The Hobbit part deux, of course I will see it. I was not overly charmed by the first one, but it was "okay". This one promises to be more interesting for me. That was the part of the book that gripped me most. Bilbo's emergence as a hero vs the spiders, the escape from the elves, speaking to the dragon.

Odd Thomas has a ring to it and an interesting premise. "Thomas, a short-order cook with clairvoyant abilities, encounters a mysterious man with a link to dark, threatening forces." The actor Anton Yelchin is different enough it may be interesting.

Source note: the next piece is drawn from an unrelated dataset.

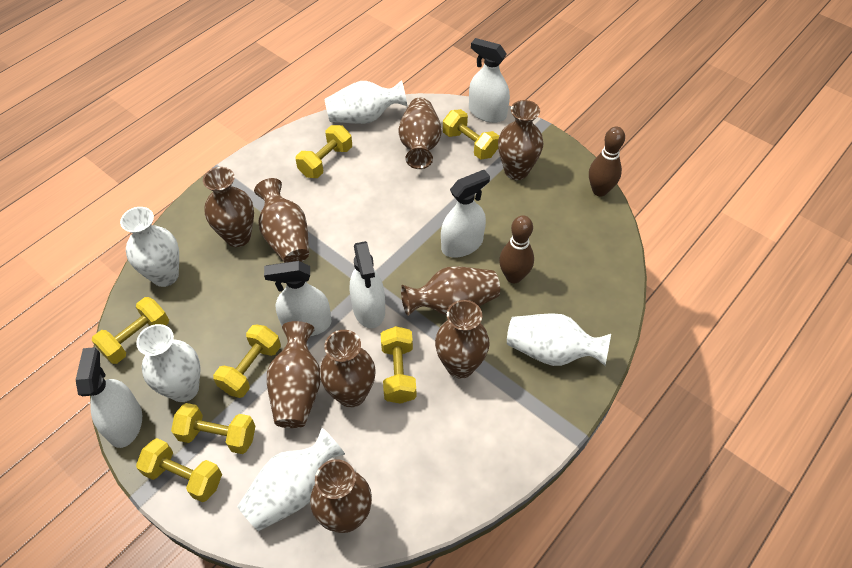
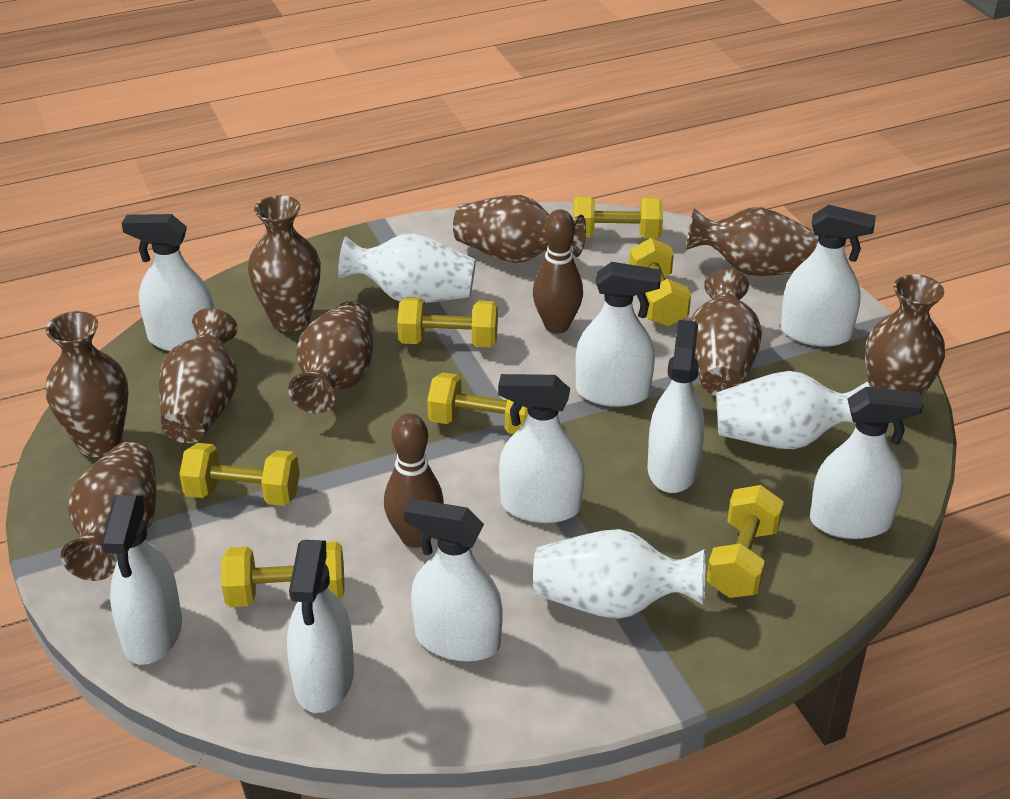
white spray bottle: 5 -> 9
white vase: 5 -> 3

Nebraska is a film I am interested to see. I think this may be Bruce Dern's best film: Nebraska (2013) - IMDb Director Alexander Payne makes thought-provoking movies.

Passengers has a premise that I know will drag me in: sci-fi and romance. "A spacecraft transporting thousands of people to a distant colony planet has a malfunction in one of its sleep chambers. As a result, a single passenger (Keanu Reeves) is awakened 90 years before anyone else. Faced with the prospect of growing old and dying alone, he eventually decides to wake up a second passenger, marking the beginning of a romance."


----------



## danr62

Looks like Tim Burton is doing Pinocchio, maybe?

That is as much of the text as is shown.